大好きなコルンゴルト、よりによって、この3月最初は、びわ湖で、日本人キャスト・演出による「死の都」上演があり、そのあと、新国で5回、フィンランド国立歌劇場からのレンタル新演出上演でした。

オペラ観劇は、初日の華やかさや、興奮もいいのですが、千秋楽も、演技や歌、演奏も練れてきて、力の入り具合も違います。
まして外来客演歌手たちは、日本にも慣れ、そして別れを告げるという心の高まりも加わり、力のこもった熱唱が期待できるのです。
 ダブルキャストを取らなくなった新国ゆえの楽しみでもあります。

2007年に、生誕90年、没後50年だった、エーリヒ・ウォルフガンク・コルンゴルト(1897~1957)ですが、その年には、そこそこ演奏会も音源発売もあったのですが、その後が続かず、相変わらず、埋もれた作曲家としての存在の定位置に戻りました。

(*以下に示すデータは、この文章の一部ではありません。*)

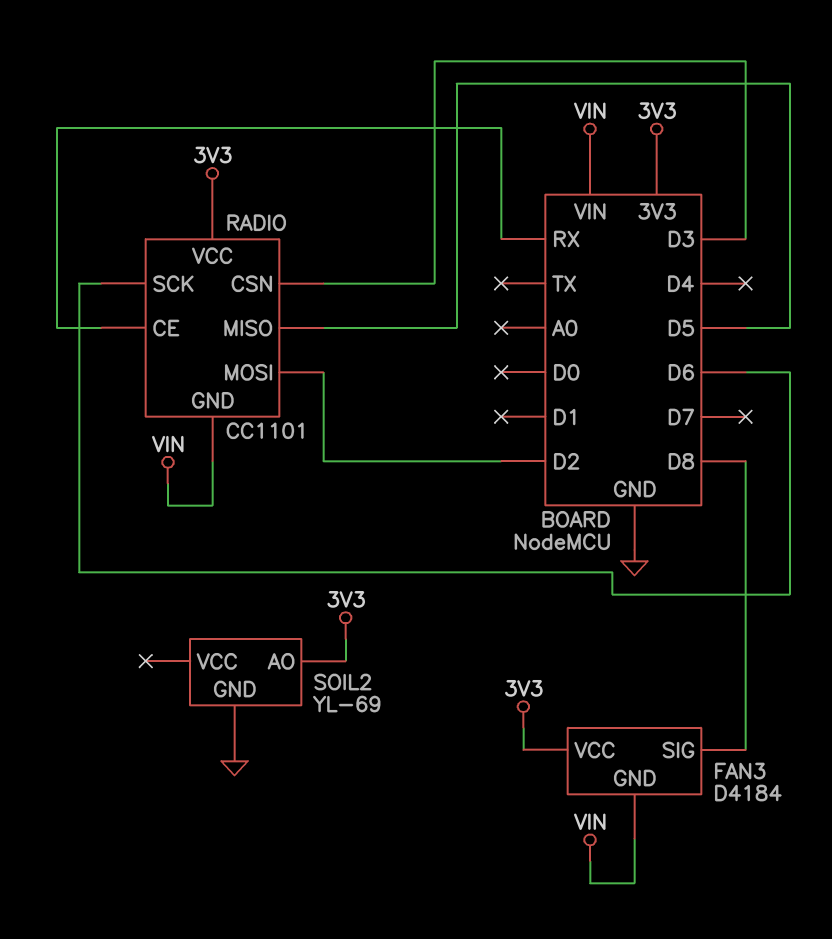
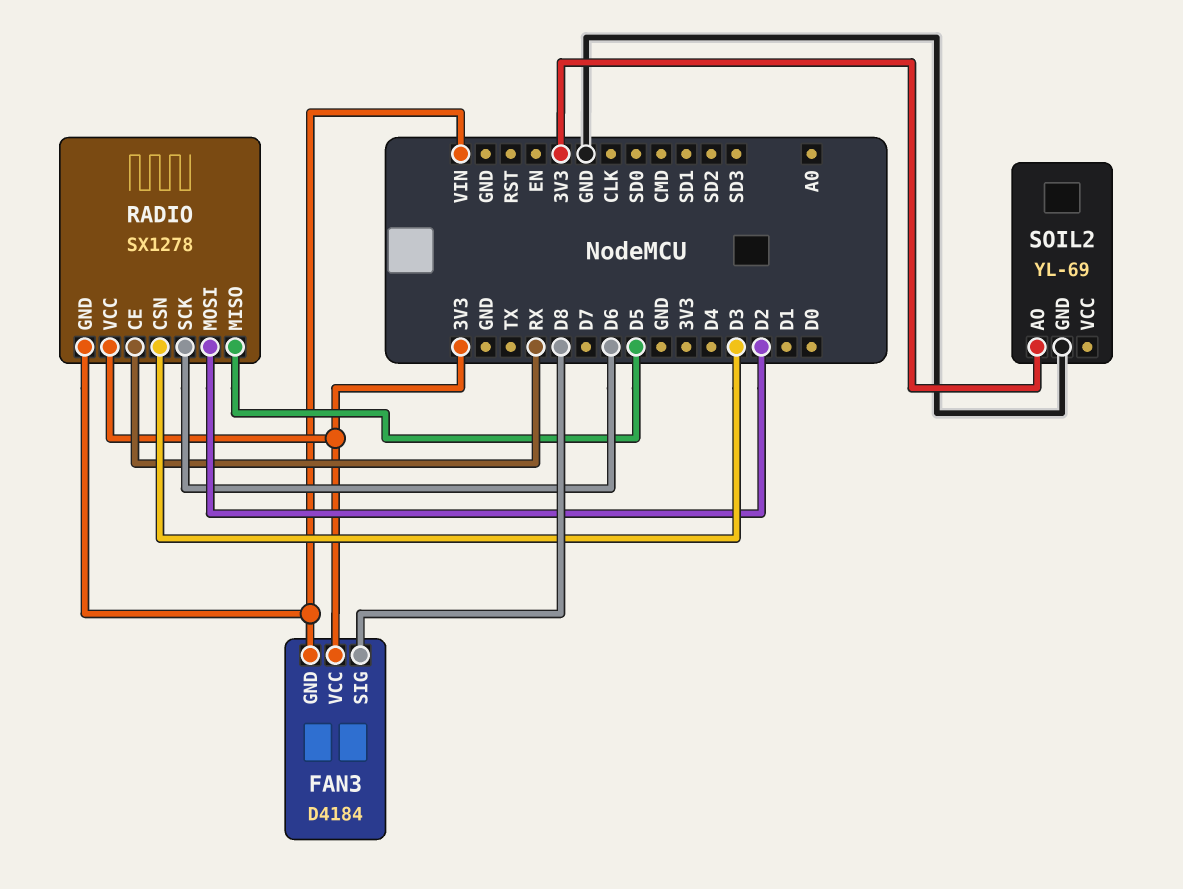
RADIO: CC1101 -> SX1278

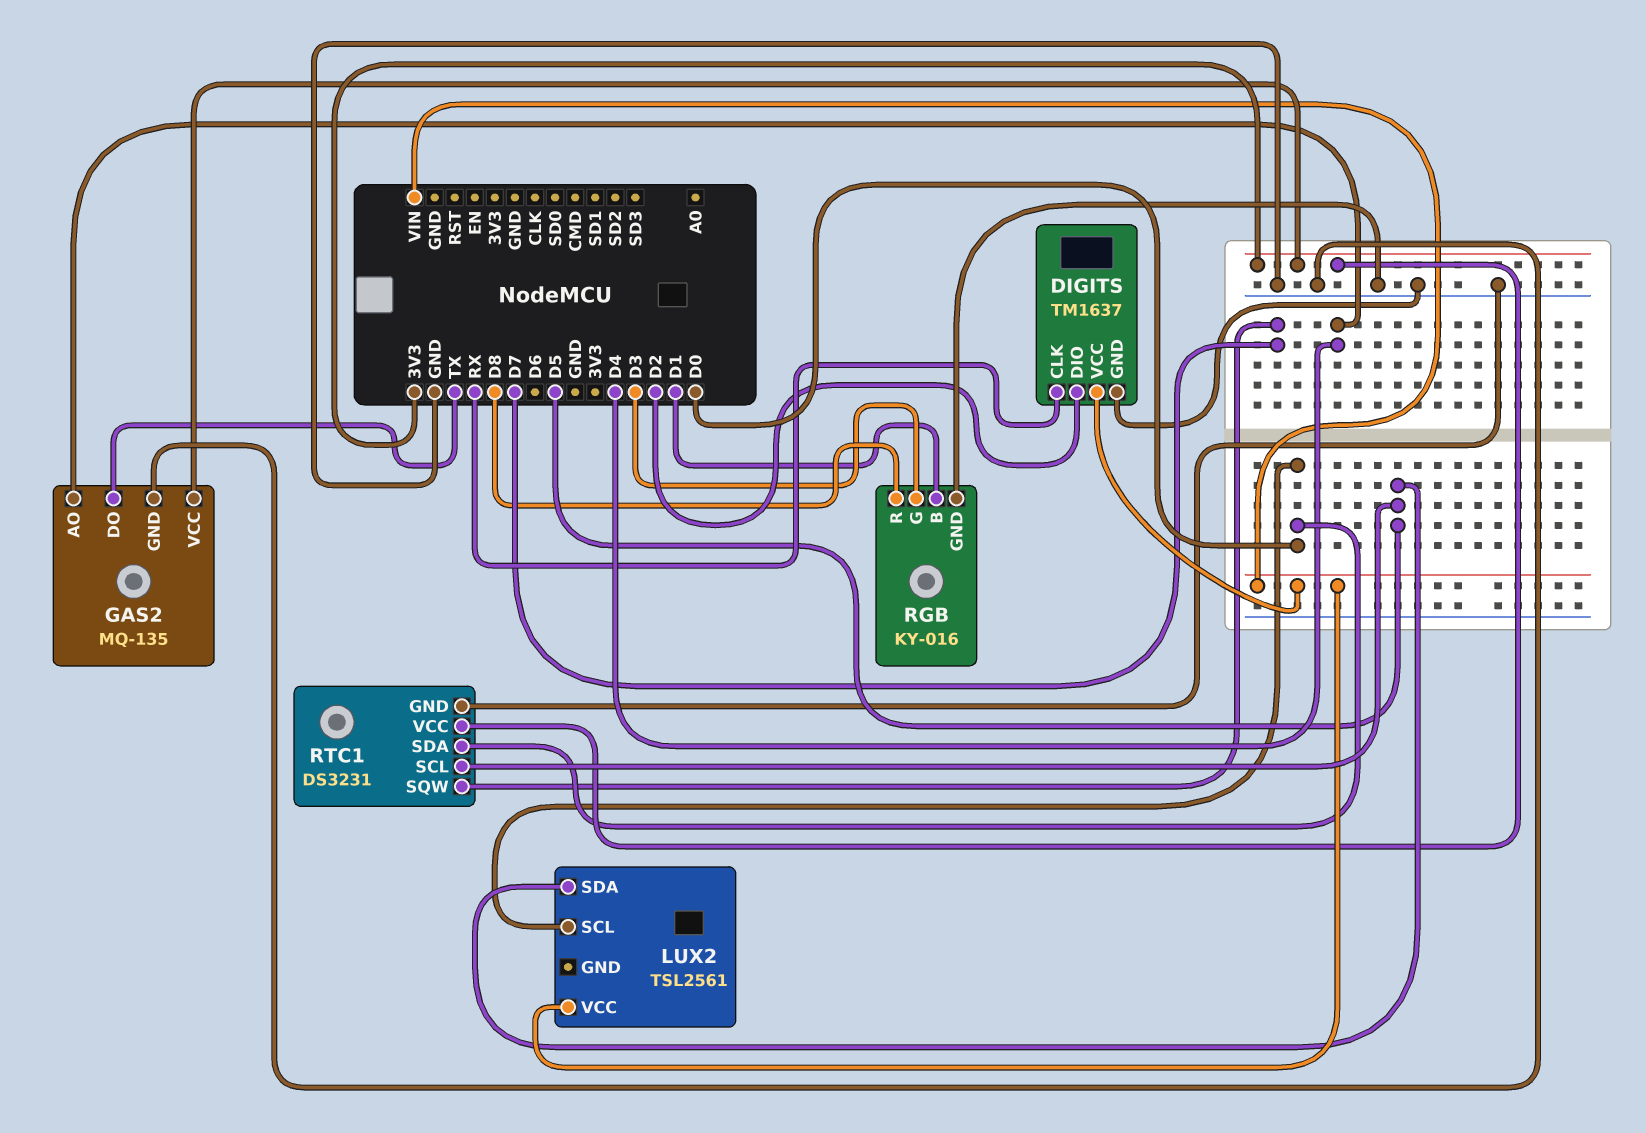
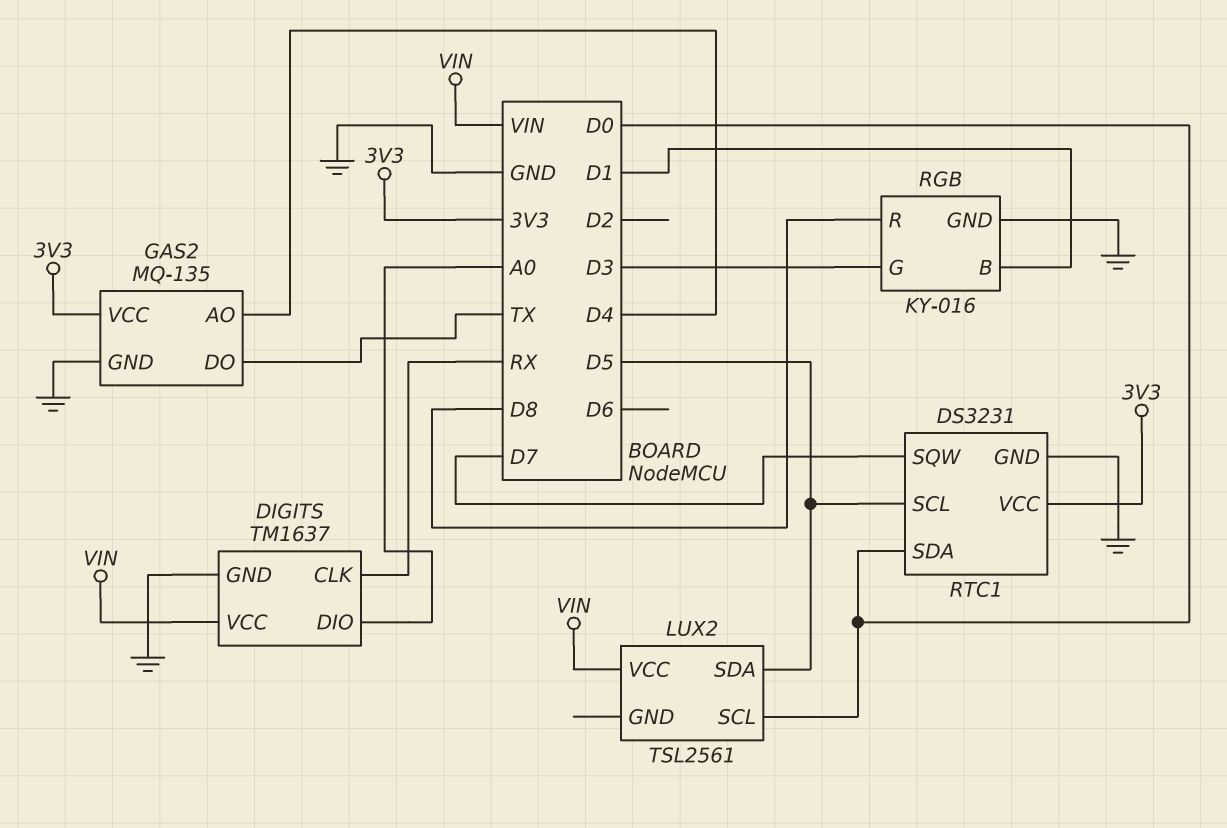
DIGITS pin DIO: D2 -> A0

ヴァイオリン協奏曲だけは、同ジャンルの重要レパートリーとして位置づけられましたが、日本では、オペラはまだまだ。
今回の、集中上演で、「死の都」を含む5つのオペラに光があたるでしょうか・・・・。

ウォルンガンクと、父親が名付けたとおり、神童の名を欲しいままにしたコルンゴルトの、オペラ第3作で、1920年、23歳の作。
寵児として楽壇にもてはやされたコルンゴルトも、戦争が、このユダヤ系作曲家を陰に追いやることとなりました。
 退廃音楽としてのレッテルを張られ、アメリカに逃れ、かの地では映画音楽の作曲家としての地位をえるものの、本業のクラシック作曲家としての作品はまったく認められることなく、戦後、ヨーロッパに戻っても、忘れられた存在は変わらず、冷淡な反応しか得られません。
失意のうちにアメリカで没するコルンゴルト。

このような境遇の作曲家・演奏家は、たくさんいて、いまに至るまで、日の目も浴びることのない方もいます・・・・。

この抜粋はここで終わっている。